It is our opinion that because a legal research and writing service for other lawyers does not involve representing or advising clients, that it should not be considered the practice of law. An attorney who is not engaged in the practice of law is not bound by the Code and therefore may use a trade name to market his or her legal research and writing services.

However, because you are admittedly not engaged in the practice of law, holding yourself out as a lawyer in your marketing information would be misleading. See, Code of Professional Responsibility DR 2-101(A). The ABA has held in an advisory opinion that "[a] man cannot advertise that he is a lawyer even though he has no intention of engaging in the practice of law. A man who is a lawyer can shed the cloak which surrounds him as a lawyer and stop practicing law, but when he does he must not advertise the fact that he is a lawyer." ABA Committee on Ethics and Professional Responsibility, Informal Op. 610 (1963).
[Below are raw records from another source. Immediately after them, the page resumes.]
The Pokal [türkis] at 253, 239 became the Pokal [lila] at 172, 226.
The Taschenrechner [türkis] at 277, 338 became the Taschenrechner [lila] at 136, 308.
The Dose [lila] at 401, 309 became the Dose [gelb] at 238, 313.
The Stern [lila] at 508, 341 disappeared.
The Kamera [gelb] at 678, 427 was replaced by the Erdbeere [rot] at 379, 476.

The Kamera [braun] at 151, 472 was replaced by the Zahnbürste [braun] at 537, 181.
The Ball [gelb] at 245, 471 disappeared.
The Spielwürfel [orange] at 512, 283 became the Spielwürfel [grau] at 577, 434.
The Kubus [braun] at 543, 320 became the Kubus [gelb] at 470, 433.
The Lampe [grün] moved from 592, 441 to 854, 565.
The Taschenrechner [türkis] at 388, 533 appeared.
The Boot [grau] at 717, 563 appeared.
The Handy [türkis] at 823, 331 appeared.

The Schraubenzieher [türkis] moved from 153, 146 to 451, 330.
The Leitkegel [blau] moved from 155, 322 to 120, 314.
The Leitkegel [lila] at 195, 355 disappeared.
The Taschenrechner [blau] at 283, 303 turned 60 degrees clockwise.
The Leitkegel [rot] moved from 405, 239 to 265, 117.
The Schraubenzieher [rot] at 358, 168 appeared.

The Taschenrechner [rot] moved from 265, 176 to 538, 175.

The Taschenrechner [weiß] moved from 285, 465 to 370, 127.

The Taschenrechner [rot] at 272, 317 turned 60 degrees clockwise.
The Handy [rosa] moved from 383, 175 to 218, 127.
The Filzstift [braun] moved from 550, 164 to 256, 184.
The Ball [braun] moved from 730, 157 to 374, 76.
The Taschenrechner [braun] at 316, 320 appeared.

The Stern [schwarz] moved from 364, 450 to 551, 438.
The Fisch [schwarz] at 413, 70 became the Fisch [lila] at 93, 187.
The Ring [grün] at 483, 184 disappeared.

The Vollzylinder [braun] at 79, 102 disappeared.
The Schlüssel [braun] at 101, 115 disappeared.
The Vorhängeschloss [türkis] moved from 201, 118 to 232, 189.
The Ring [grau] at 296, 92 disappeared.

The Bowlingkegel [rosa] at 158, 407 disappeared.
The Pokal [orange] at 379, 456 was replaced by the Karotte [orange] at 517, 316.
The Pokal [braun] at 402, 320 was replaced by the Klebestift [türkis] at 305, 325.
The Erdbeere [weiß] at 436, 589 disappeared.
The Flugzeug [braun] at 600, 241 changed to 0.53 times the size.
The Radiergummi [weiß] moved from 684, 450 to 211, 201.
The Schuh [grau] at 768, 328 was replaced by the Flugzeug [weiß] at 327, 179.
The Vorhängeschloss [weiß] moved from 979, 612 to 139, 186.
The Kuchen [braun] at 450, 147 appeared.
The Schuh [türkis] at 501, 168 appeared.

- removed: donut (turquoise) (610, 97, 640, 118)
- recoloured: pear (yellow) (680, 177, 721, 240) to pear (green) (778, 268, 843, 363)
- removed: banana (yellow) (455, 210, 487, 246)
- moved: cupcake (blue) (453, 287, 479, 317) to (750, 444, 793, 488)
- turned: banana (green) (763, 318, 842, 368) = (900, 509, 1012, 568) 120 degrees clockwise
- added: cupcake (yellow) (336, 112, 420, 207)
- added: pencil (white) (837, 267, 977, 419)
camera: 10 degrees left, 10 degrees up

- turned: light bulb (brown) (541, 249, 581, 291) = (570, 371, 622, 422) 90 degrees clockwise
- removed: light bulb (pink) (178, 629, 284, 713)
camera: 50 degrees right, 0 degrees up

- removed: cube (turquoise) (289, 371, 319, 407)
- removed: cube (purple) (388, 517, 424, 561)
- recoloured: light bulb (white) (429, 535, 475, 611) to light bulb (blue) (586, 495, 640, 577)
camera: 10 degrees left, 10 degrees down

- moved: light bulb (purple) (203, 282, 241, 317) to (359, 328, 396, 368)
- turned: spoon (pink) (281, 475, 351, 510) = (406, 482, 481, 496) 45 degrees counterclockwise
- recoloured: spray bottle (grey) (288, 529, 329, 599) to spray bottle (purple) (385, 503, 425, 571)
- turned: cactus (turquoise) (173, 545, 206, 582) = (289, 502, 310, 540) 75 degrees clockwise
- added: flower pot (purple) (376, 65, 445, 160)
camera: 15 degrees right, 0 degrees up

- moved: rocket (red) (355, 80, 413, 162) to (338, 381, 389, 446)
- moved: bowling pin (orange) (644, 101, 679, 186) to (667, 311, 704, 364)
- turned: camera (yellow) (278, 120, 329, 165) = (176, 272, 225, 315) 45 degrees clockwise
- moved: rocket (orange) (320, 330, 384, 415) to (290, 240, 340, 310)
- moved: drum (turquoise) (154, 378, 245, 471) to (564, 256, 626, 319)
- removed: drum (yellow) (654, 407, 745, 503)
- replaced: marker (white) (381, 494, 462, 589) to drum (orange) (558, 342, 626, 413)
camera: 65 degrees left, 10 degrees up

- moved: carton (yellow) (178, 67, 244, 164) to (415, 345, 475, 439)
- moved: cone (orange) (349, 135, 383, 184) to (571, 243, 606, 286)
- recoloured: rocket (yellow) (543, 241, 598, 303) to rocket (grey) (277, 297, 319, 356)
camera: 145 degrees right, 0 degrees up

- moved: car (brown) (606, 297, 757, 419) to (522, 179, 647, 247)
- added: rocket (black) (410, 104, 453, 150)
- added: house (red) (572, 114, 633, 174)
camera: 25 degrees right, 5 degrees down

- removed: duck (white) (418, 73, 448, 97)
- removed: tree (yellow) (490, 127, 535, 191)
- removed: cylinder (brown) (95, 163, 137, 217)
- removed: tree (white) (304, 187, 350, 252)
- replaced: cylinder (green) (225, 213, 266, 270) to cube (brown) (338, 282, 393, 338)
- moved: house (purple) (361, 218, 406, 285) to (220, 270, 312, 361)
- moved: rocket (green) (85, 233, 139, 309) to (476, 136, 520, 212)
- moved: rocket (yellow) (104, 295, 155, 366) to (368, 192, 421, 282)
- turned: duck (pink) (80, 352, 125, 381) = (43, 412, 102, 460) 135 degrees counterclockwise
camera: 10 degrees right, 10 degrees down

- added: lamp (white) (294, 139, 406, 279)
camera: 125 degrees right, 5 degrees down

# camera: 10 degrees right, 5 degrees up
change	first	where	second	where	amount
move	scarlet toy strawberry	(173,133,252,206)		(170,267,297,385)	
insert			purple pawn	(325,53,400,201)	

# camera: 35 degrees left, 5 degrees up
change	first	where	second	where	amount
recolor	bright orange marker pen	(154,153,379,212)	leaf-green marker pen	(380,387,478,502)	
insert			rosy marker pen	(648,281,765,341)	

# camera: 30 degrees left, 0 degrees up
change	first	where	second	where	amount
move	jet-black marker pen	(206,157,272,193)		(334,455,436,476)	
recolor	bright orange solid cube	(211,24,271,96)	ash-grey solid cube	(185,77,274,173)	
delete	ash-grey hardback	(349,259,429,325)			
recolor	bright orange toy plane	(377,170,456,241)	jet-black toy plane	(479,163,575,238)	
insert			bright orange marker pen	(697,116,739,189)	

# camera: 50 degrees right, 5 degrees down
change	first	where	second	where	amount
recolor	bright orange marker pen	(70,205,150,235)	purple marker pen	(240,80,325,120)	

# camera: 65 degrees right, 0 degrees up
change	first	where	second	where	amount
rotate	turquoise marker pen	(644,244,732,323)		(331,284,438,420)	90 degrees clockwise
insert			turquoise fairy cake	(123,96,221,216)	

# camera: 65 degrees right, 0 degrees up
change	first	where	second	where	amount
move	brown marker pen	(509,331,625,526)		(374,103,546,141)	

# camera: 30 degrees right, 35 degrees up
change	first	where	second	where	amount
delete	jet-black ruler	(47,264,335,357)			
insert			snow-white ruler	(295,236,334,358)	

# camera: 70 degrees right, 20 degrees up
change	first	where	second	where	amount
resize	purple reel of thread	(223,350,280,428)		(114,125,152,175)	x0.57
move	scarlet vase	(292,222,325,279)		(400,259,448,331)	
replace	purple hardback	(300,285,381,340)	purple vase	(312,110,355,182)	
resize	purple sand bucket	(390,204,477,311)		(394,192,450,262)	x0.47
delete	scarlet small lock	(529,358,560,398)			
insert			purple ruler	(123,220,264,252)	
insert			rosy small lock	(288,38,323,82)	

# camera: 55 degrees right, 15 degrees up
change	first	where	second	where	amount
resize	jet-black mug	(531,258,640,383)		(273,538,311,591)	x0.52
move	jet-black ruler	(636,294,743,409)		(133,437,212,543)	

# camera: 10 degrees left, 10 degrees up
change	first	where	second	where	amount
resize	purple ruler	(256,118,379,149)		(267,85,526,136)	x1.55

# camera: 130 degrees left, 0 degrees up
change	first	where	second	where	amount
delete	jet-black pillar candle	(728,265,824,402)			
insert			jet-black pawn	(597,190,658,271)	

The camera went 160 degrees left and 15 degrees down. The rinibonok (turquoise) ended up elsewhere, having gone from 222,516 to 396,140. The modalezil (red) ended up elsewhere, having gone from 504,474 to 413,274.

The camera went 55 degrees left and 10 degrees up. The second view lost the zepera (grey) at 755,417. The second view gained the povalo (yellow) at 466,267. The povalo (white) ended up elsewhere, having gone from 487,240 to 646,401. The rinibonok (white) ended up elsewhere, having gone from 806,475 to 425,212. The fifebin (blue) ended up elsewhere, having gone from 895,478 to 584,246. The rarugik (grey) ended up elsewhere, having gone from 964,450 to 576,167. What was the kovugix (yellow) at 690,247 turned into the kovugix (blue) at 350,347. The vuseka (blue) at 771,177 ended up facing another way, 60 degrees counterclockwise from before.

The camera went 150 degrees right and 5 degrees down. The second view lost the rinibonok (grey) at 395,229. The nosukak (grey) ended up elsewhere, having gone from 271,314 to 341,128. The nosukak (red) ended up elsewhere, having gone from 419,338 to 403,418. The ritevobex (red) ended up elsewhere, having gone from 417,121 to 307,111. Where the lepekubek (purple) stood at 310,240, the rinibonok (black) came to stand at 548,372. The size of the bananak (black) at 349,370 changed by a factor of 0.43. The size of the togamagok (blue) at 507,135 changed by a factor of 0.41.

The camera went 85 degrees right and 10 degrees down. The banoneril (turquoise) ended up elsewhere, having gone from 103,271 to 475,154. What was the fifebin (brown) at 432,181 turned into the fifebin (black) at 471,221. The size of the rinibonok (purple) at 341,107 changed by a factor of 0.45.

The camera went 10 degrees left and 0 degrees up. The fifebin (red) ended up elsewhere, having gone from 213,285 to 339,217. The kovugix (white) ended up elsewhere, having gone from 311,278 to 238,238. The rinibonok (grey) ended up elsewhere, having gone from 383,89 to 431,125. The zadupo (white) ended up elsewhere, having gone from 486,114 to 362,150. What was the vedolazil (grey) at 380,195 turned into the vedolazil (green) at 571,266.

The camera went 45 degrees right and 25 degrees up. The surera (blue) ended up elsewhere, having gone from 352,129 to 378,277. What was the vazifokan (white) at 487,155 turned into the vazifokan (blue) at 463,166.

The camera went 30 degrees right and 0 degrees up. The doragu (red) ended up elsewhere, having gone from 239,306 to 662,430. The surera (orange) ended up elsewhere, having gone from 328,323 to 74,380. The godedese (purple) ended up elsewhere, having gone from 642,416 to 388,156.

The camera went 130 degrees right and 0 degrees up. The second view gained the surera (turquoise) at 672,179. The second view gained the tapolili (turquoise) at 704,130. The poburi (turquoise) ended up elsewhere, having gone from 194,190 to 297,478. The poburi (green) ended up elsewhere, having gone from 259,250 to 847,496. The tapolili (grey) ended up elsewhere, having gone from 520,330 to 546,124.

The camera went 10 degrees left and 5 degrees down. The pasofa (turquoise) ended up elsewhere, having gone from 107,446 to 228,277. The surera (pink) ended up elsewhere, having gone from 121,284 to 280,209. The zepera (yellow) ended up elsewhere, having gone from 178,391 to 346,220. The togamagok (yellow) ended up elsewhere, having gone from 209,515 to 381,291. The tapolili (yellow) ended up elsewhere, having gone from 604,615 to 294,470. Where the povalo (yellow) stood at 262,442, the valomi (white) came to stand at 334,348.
In other words, a person who intends to use the title of lawyer is required to follow the Code of Professional Responsibility even though not engaged in the practice of law.

In regard to EC 3-6, which you mention in your request letter, it is our opinion that a lawyer may delegate tasks to other non-lawyers as long as the lawyer supervises and maintains responsibility for the work. Code of Professional Responsibility, EC 3-6.

In conclusion, it is our opinion and you are so advised that a legal research and writing service exclusively for lawyers and law firms is not considered the practice of law and therefore may be marketed under a trade name. An attorney who provides a legal research and writing service is not engaging in the practice of law and therefore should not hold himself or herself out as an attorney. Of course, a lawyer wishing to be identified as an attorney is required to comply with the Code of Professional Responsibility and may not practice law under a trade name.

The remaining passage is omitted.